HIV-associated plasmablastic lymphoma in the era of HAART: a single-center experience of 21 patients.

Abstract

Patients with HIV infection have an increased risk of developing plasmablastic lymphoma (PBL). In this study, we reviewed the clinicopathologic features of PBL in HIV+ patients in the era of HAART from a single health center. Retrospective study. The morphologic, immunophenotypic, and clinical features were reviewed in these HIV+ patients with PBL and univariate analysis was employed to determine the survival prognosis. During the interval of 1 January 2008 to 30 December 2018, we identified 95 HIV+ patients with aggressive non-Hodgkin B-cell lymphomas.
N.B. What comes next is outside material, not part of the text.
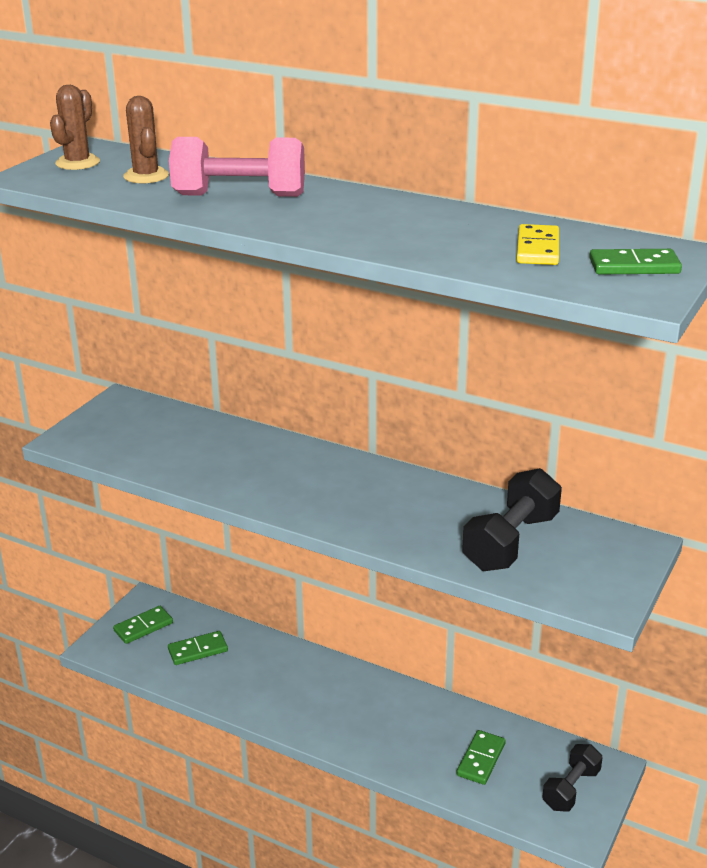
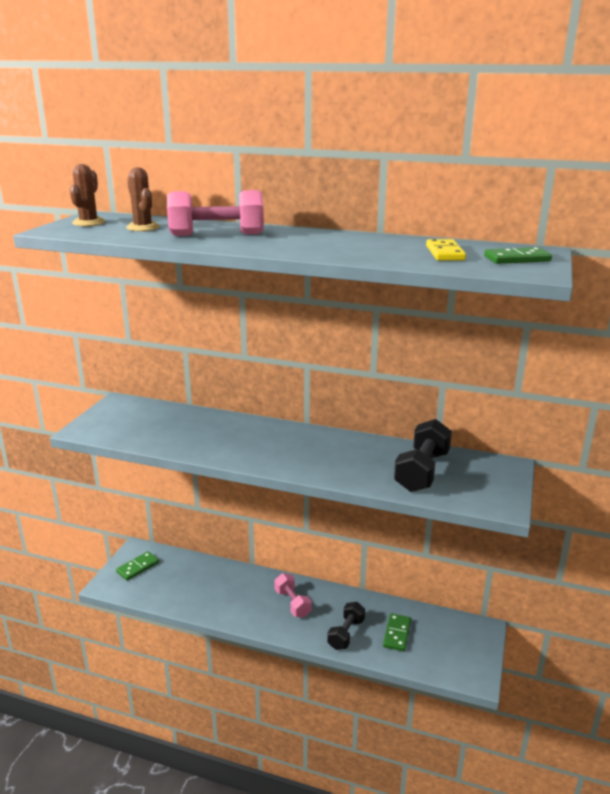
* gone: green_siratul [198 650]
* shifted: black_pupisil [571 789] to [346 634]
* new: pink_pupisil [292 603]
Among these patients, there were 21 (22%) patients with PBL (19 men and two women; median age: 45 years). Seven patients had PBL at their initial HIV diagnosis and 14 developed PBL after a median interval of 7.7 months of HIV diagnosis. Lymph nodes (n = 10), oral cavity/sinonasal mass (n = 6), and rectal masses (n = 5) were the common involved sites, and five of 15 (33%) had bone marrow involvement. Lymphoma cells were immunoreactive for MUM-1/IRF4 (100%), CD138 (90%), CD45 (63%), CD79a (47%), and CD30 (25%). Proliferation rate assessed by Ki67 was at least 90% in 18 of 20 cases. Eighteen patients received chemotherapy including etoposide, prednisone, vincristine, cyclophosphamide, and doxorubicin (n = 13) and cyclophosphamide, doxorubicin, vincristine, and prednisone (n = 2). With a median follow-up time of 19 months, nine out of 17 patients died. Bone marrow involvement was associated with a poorer overall survival (median: 4.7 months, P = 0.015). PBL is the second most common type of aggressive lymphoma and often presents in lymph nodes of patients with poorly controlled HIV infection. Bone marrow involvement is associated with a poorer outcome.